Las intervenciones iniciales para la Autovía del Ámbar plantean algo más que la promesa de unir Santiago y Puerto Plata: colocan sobre la mesa una obra cuya escala y ubicación obligan a una fiscalización rigurosa y a resultados que puedan comprobarse. El trazado de 32.7 kilómetros cruzará la cordillera septentrional, identificada en el propio planteamiento como una de las zonas hidrogeológicas más críticas del Caribe.
La propuesta se exhibe como una vía innovadora, con ingeniería de punta, túneles de alta tecnología y viaductos elevados para sortear pendientes extremas y reducir el impacto ambiental. Sin embargo, el mismo documento que subraya esas aspiraciones también deja ver el nivel de exigencia real: concurrencia de ciencias sociales, geológicas, topográficas, hidrográficas y constructivas, además de una ejecución de calidad incuestionable y cuidado del sistema montañoso. Dicho de otro modo, no hay espacio para la improvisación, el espectáculo político ni los anuncios grandilocuentes desvinculados de la capacidad del Estado para cumplir.
La advertencia se vuelve mayor porque la autovía se desarrollará en el entorno de las cuencas de los ríos Yásica y Bajabonico, una hidrografía que abastece a millones de residentes y turistas de la costa norte. También se admite que la obra se vincula con un sistema de fallas tectónicas, lo que exige precisión topográfica, microzonificación y un buen cálculo estructural. Ese escenario convierte cualquier discurso triunfalista en una obligación de vigilancia institucional: si se promete resiliencia, habrá que probarla con ejecución, controles y protección efectiva del territorio.
El razonamiento económico del proyecto busca facilitar el movimiento de miles de toneladas anuales de exportación e importación, desahogar otras vías para la cultura y el turismo y afianzar la infraestructura hotelera, portuaria, aeroportuaria, vial y energética del Cibao Septentrional. Justamente por ese alcance potencial, el debate no puede limitarse al mercadeo de obra pública ni a vitrinas de promoción turística asociadas a figuras como David Collado, sino a una gestión con resultados y con costo social bajo control. Cuando una intervención toca agua, montaña, fallas geológicas y movilidad regional, la prioridad ciudadana no es el relato oficial, sino saber si el poder está en capacidad de ejecutar sin repetir la distancia entre discurso y realidad.

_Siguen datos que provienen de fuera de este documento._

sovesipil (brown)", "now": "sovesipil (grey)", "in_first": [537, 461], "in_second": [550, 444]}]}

La Autovía del Ámbar puede terminar siendo una infraestructura útil, pero el propio contenido del proyecto deja una conclusión inevitable: cuanto más ambiciosa y sensible es la obra, mayor debe ser la exigencia pública sobre su diseño, construcción y consecuencias. En un contexto de desgaste de gestión, la verdadera prueba no será anunciar modernidad, sino rendir cuentas antes, durante y después de intervenir una de las áreas más delicadas del país.